I have seen a brother, relocated far away, smiling and laughing while skyping with their 6 year old daughter, only to break down right after they log off. I have seen a deployed brother telling his fiancé how it was an uneventful day, when he a few hours earlier he almost lost his life. I have seen a brother kiss his wife and say that everything will be alright, when five minutes earlier her doctor told him how her cancer was terminal. I have seen a brother happily play with a son who will never know his father’s challenges. I have seen a brother tell his mother how everything goes well, when she no longer remembers what day it is.

I have said before in several occasions that a man must know when to ask for help, ask for a helping hand. But there are times when you are the rock for someone to hold on to hope and happiness. There are times when you must swallow your own pain and your own suffering, to lessen the suffering of those you love. THAT was the lesson that was taught to me as a young man of what a man really is. And to this day, that is the measuring stick I use to determine the worth of any man.
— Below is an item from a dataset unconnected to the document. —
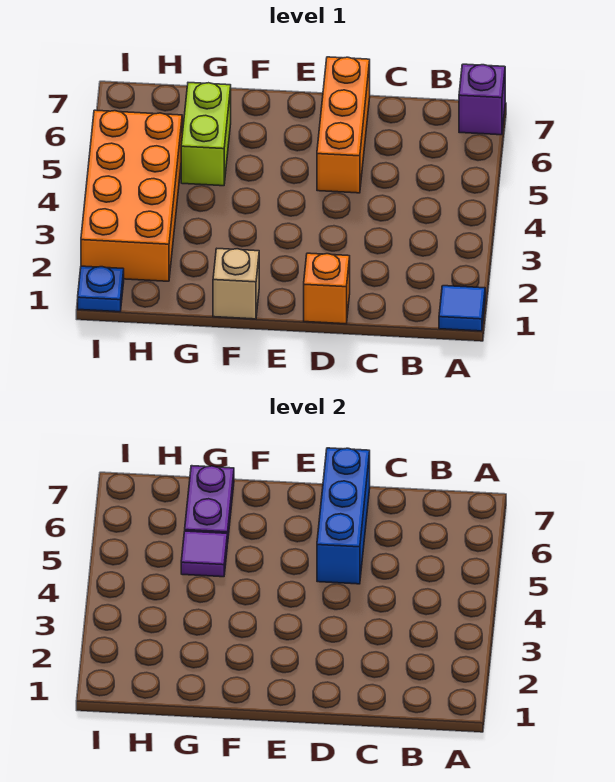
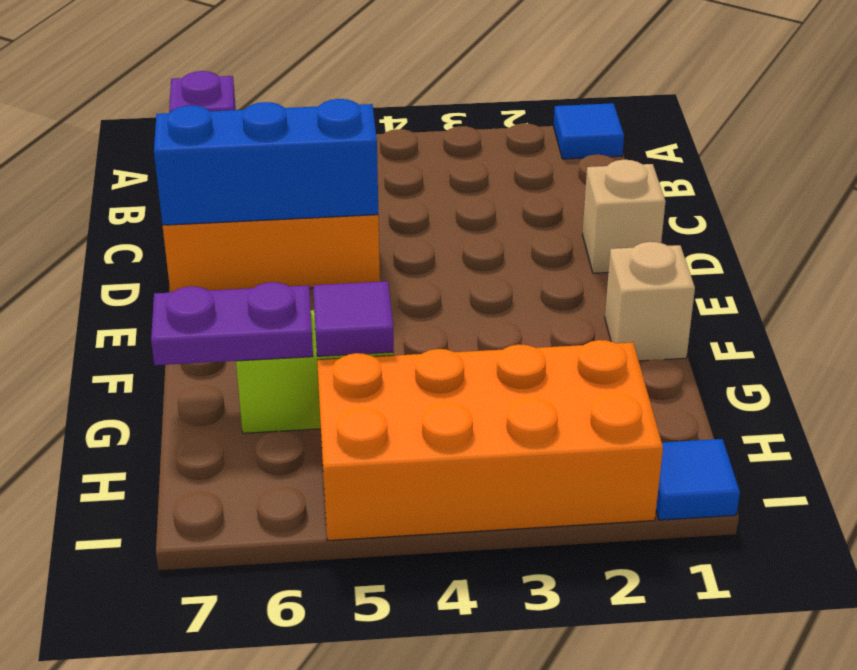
orange brick D1 level 1 -> tan brick D1 level 1
blue plate I1 level 1 -> blue tile I1 level 1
Those that condemn the ‘Man-Box’ fail to understand one very important thing. Each man creates his own box. And by doing so, they don’t create a prison, but an armor to help them deal with a world that can be both, beautiful and horrible. So as you set off into the world, make sure you don’t end up fitting into anyone else’s box, but rather create your own. Just make sure it’s one that empowers you and gives you the strength to help those around you stand proud of you being in their lives.